Sunday, March 14, 2021

What the Light Reveals | Fourth Sunday in Lent 2021

We're told never to judge a book by its cover. Oftentimes a person who appears to be one way will turn out to be something entirely different. Susan Boyle is a prime example. Her fame began with the third series of Britain's Got Talent, singing "I Dreamed a Dream" from Les Misérables. Her homely appearance had the judges and audience expecting her to sound like gears grinding, and instead the beauty of her voice left them stunned and amazed. Then again, there are times when people are exactly what they appear, because of what their misplaced allegiances and crimes are doing to them. 

One of my favorite scenes in the Doctor Strange (2016) movie is when Kaecilius, pictured above, attempts to persuade the good Doctor to join him in ushering in the Dark Dimension. 

Kaecilius: So, you know. The ritual gives me the power to overthrow the Ancient One and tear her Sanctums down, to let the Dark Dimension in. Because what the Ancient One hoards, Dormammu gives freely: life, everlasting. He is not the destroyer of worlds, Doctor, he is the savior of worlds.

Dr. Stephen Strange: No. I mean, come on. Look at your face. Dormammu made you a murderer. Just how good can his kingdom be?

It's a common trope in film for the bad people to look evil, and yet that fact isn't apparent to others around them. In real life, that isn't the case, right? Appearances can definitely be deceiving, although in some cases perhaps they should be taken as a notice to be more alert. I won't go into what I think the cast of characters we saw come and go at the Trump Whitehouse would tells us.

For all who do evil hate the light and do not come to the light, so that their deeds may not be exposed. But those who do what is true come to the light, so that it may be clearly seen that their deeds have been done in God. (John 3:20-21 NRSV)

These verses, from the Gospel reading this week, lead me to two separate thoughts.

First, the past few years have been an apocalypse of sorts, in the original sense of being an 'unveiling' or 'revealing.' Racism, misogyny, homophobia, and transphobia were for a long time burning under the surface of American culture. It was obvious to many, but for most white folks I don't think these were considered prevalent issues any longer. Smartphones, however, have enabled black folks to record and share the police violence that they have always complained about. Women were spoken about as objects by the holder of the highest office in the land, and many defended him for it. The LGBTQ+ community was made to feel afraid and undefended, while transgender people were facing the threat of bathroom bans in various states. None of this came about overnight. All of these wrongs come from the hate and xenophobia that's been festering in the hearts of Americans for generations. Once their fear was in power, it became completely manifest.

Second, there's a serious risk of this evil, now dragged out into the light of day, becoming normalized. Other countries have long suffered from very public corruption, and genocide is present throughout the world, be it counted in bodies or in cultures destroyed. The light alone won't burn away the disease.

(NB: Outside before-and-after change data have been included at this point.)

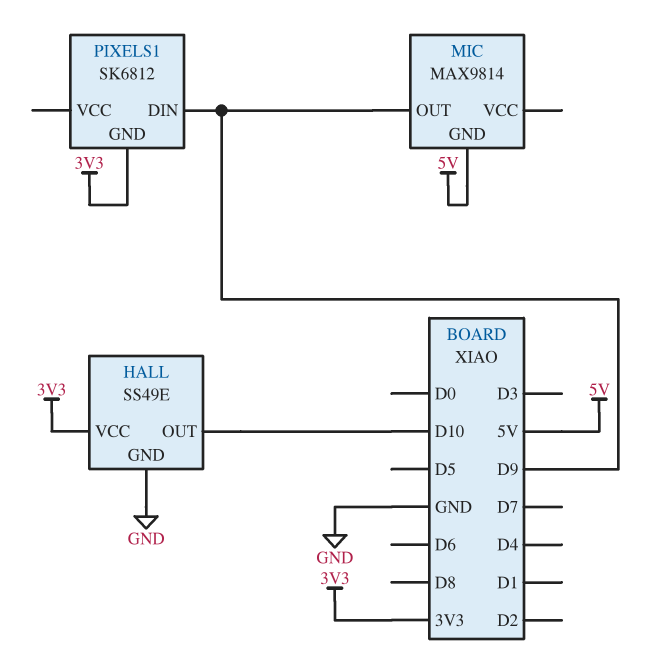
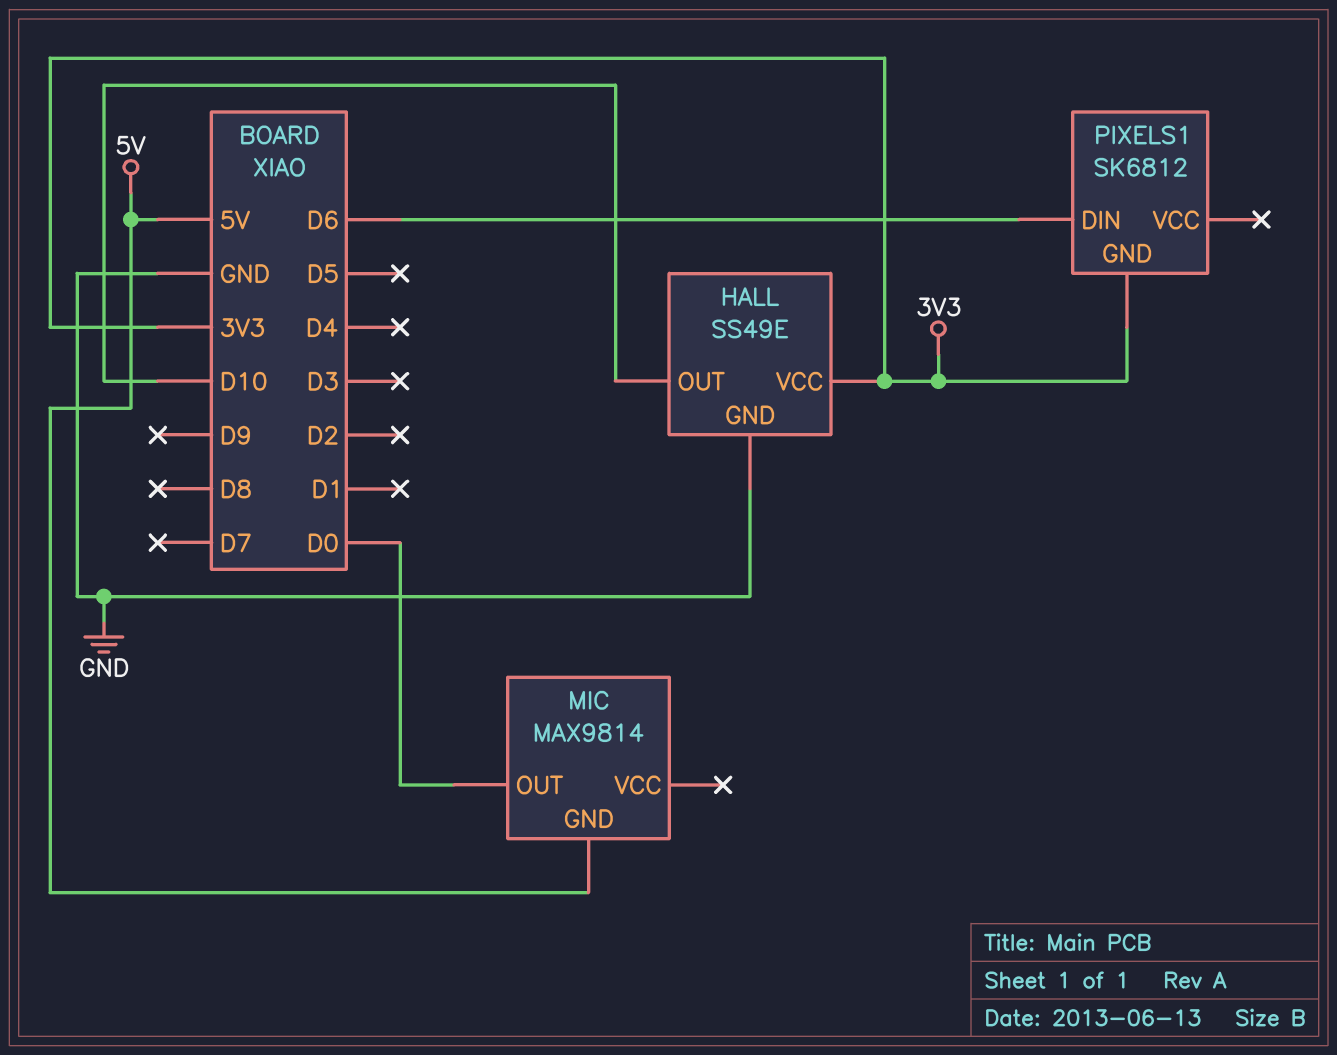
MIC pin OUT: D9 -> D0
PIXELS1 pin DIN: D9 -> D6

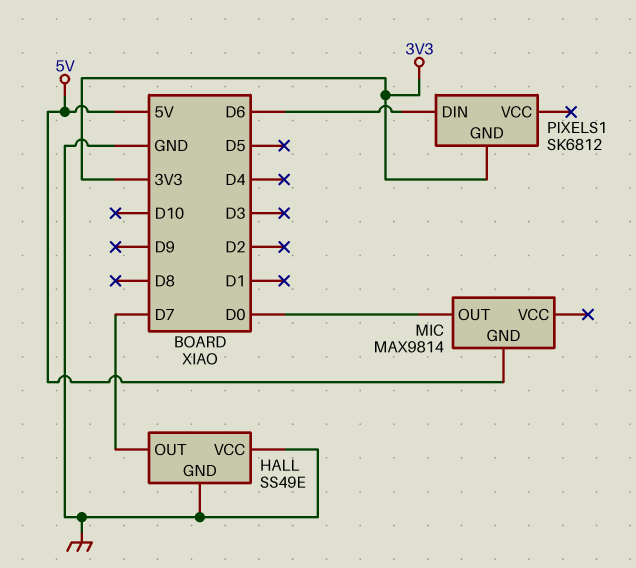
HALL pin OUT: D10 -> D7
HALL pin VCC: 3V3 -> GND

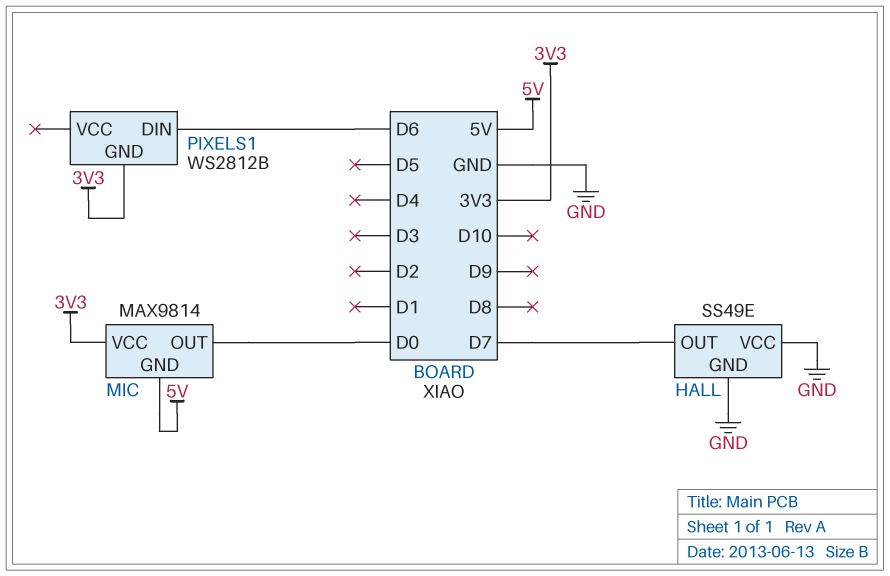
MIC pin VCC: none -> 3V3
PIXELS1: SK6812 -> WS2812B

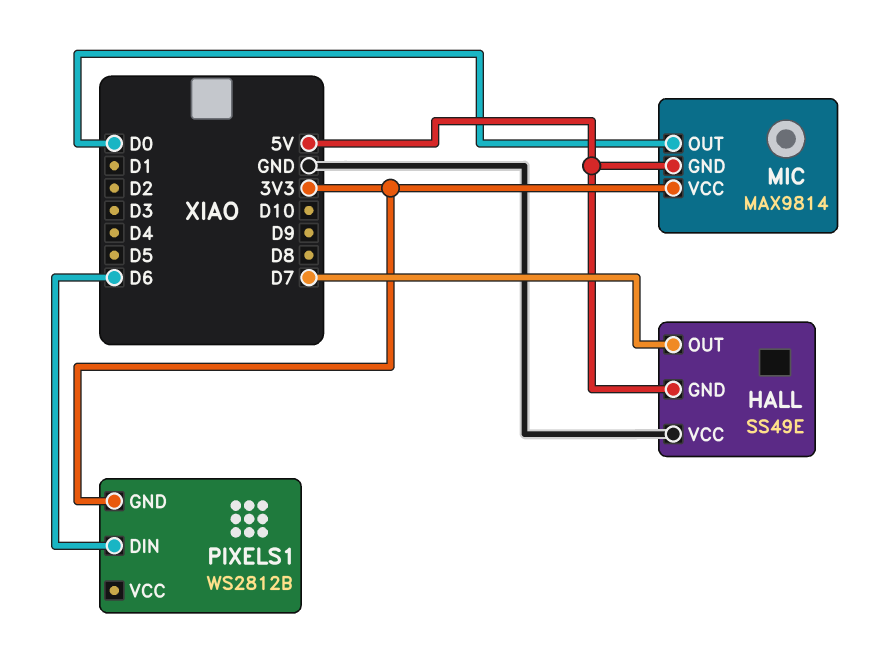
HALL pin GND: GND -> 5V

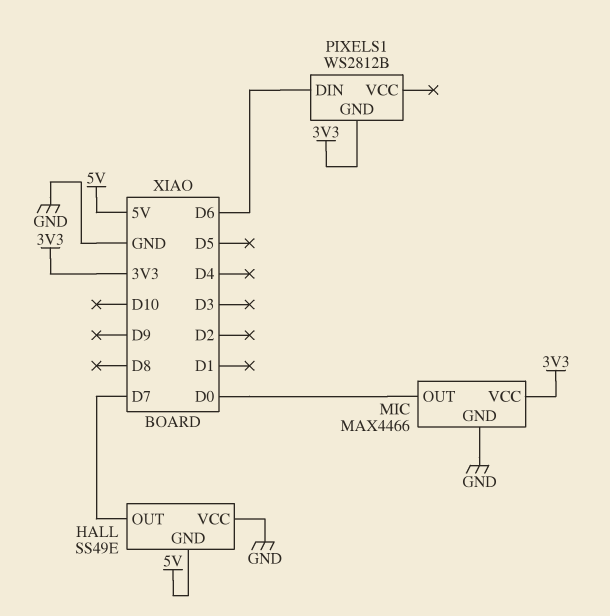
MIC: MAX9814 -> MAX4466
MIC pin GND: 5V -> GND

We must be reminded and be able to remind one another of a better standard, a higher ideal toward which we can and should all strive. Documents like the Universal Declaration of Human Rights tell us about the way things can be, not the way they are. This and other resources, from religion, science, philosophy, and the arts are required in the light as well.

As the reading says, the evil hate the light and their deeds are exposed by it. Those who do justice live with honor and transparency. Written in the actions if not the faces of each of us is the truth of what ideology inspires and motivates us. Will it be life-giving, or death dealing?